Monday, May 14, 2012

Foreign Aid/Self Help

Ethiopia is a dismally poor country ranking 174 out of 187 on the United Nations Human Development Index, where life expectancy sits at 58, where a 30% literacy rate prevails, and where a whopping 43% of the population is age fourteen and under.  Fully 14% of Ethiopia's gross national income results from foreign aid, and 7.4-million of its people are assisted by the country's own Productive Safety Net Program to stave off starvation.

Because most of the aid directed at Ethiopia has traditionally come from Western countries, there has been a Western influence on the government.  That's in the process of changing as Western governments cut back their foreign aid, in the face of their own weakening financial situation and fewer dollars targeting humanitarian aid to countries such as Ethiopia.

Foreign donors poured $3.5-billion into Ethiopia in 2010, with Canada ranking 8th for its $175.7-million aid administered by the Canadian International Development Agency (CIDA).  The United States rendered $875-million, the World Bank/IDF $668-million, Britain $407-million, Global Fund $256-million, and the European Union $237-million.

But as Western sources of funding for Ethiopia and other aid recipients are tacked back, another source of aid has come to the fore - Asia.  China has churned up investment in African countries, along with India.  In fact, the influence of China on Ethiopia is growing in tandem with the waning influence of the West, as Western aid is pulled back and China's is growing.

The Ethiopian government's own Productive Safety Net Program actively creates public work projects for the purpose of aiding over seven million of its people to exchange food or the cash to buy it for public work projects; road repairs, terracing and replacing eroded hillsides, whatever needs to be done.  Food aid is not available without recipients earning it through work exchange.

Development experts are of the opinion that the country is not engaged in making full use of its productive land.  Of its 1.2-million square kilometres, 750,000 kilometres represents arable land, yet a mere 150,000 square kilometres is under cultivation.  The source of the Nile is in Ethiopia, considered to be the 'water tower' of Africa.  Climate change has already impacted the region with less moisture falling as rain, creating regional drought situations.

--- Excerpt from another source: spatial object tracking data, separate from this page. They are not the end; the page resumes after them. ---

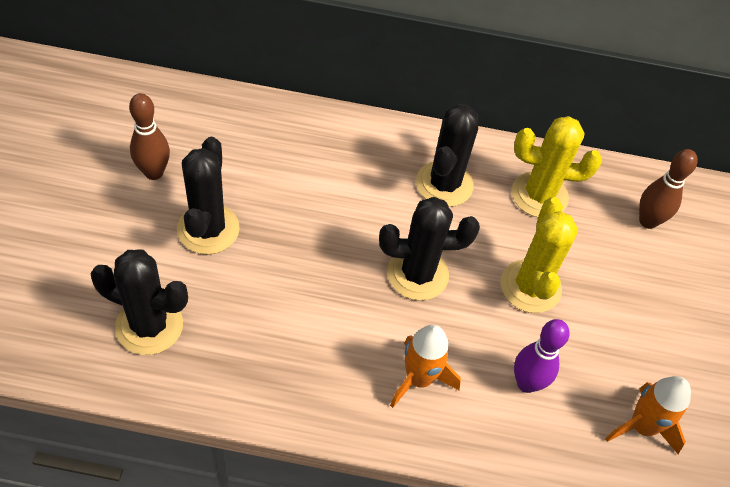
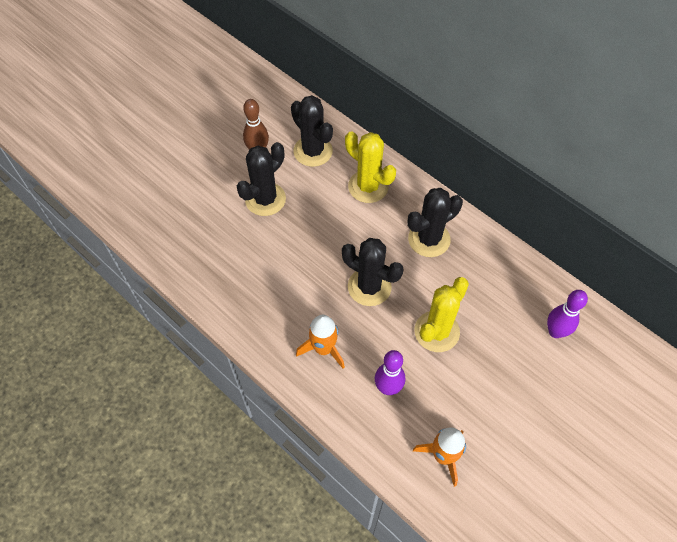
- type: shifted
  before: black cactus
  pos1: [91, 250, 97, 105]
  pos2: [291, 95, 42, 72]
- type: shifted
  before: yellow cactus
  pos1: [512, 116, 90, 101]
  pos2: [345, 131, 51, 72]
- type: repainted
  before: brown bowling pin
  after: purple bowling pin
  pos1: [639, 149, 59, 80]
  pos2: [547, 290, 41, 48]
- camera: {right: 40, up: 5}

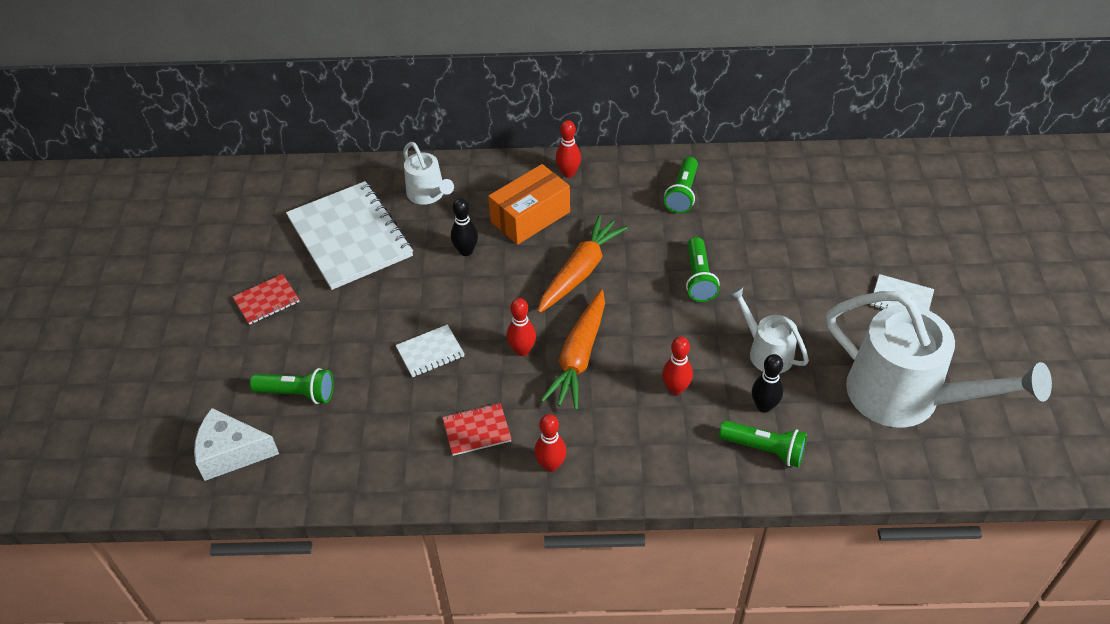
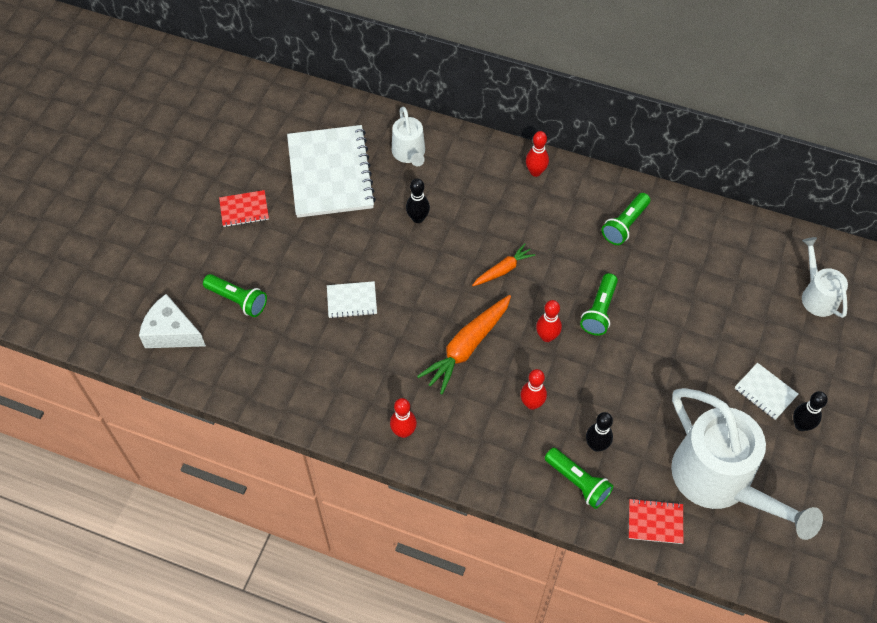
- type: gone
  before: orange box
  pos1: [488, 164, 82, 81]
- type: new
  after: black bowling pin
  pos2: [793, 391, 35, 40]
- type: shifted
  before: red notebook
  pos1: [443, 403, 69, 53]
  pos2: [629, 498, 54, 46]
- type: shifted
  before: red bowling pin
  pos1: [507, 298, 29, 58]
  pos2: [536, 300, 26, 42]
- type: shifted
  before: white watering can
  pos1: [728, 286, 81, 88]
  pos2: [802, 237, 46, 81]
- type: scaled
  before: orange carrot
  pos1: [538, 215, 90, 98]
  pos2: [472, 243, 63, 43]
  scale: 0.58
- camera: {right: 20, up: 10}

But land ownership is not practised; rather it is communal, reflecting a communist ideology.  Farming plots are rotated every few years, so farmers have no incentive to improve the plots since there is no urge to make improvements on what one doesn't personally own.  The lessons of failure of collective farming in the former Soviet Union do not seem to have influenced the Government of Ethiopia.


"Ethiopians don't feel part of the solution.  The state has always been the source of their livelihood", explained Nicolas Moyer of the Humanitarian Coalition, a network of five major Canadian aid and development agencies working in Ethiopia and world-wide.  The large and growing population of the country has no vision of control over their future.


The regime is a repressive one; journalists and opposition political movements are often imprisoned.  Mass relocation of tens of thousands of its people occur to vacate land so that Chinese and Indian companies can set up their own huge commercial farms for the production of export crops to feed their own populations.  (A reflection of China's penchant for re-locating huge masses of its population for example, in the construction of the Three Gorges Dam.)



Prime Minister Meles Zenawi, head of the current government, has modelled the country on the highly successful, but controlled state capitalism now practised by China, which is also its largest trading partner.  Ethiopia is a huge experiment in a controlled economy in a developing country struggling to lift itself out of endemic poverty.


Its large youth demographic may be a factor in its favour.  The withdrawal of foreign aid from Western sources, including Canada, which has recently announced it plans to cut back on its foreign aid to a number of traditional aid recipients, including Ethiopia, and peculiarly enough, China as well, will doubtless act as an impetus for the two countries to form even firmer bonds.


On the other hand, the Ethiopian government itself stated that it plans to be free of foreign food aid by 2015; this merely hastens the process.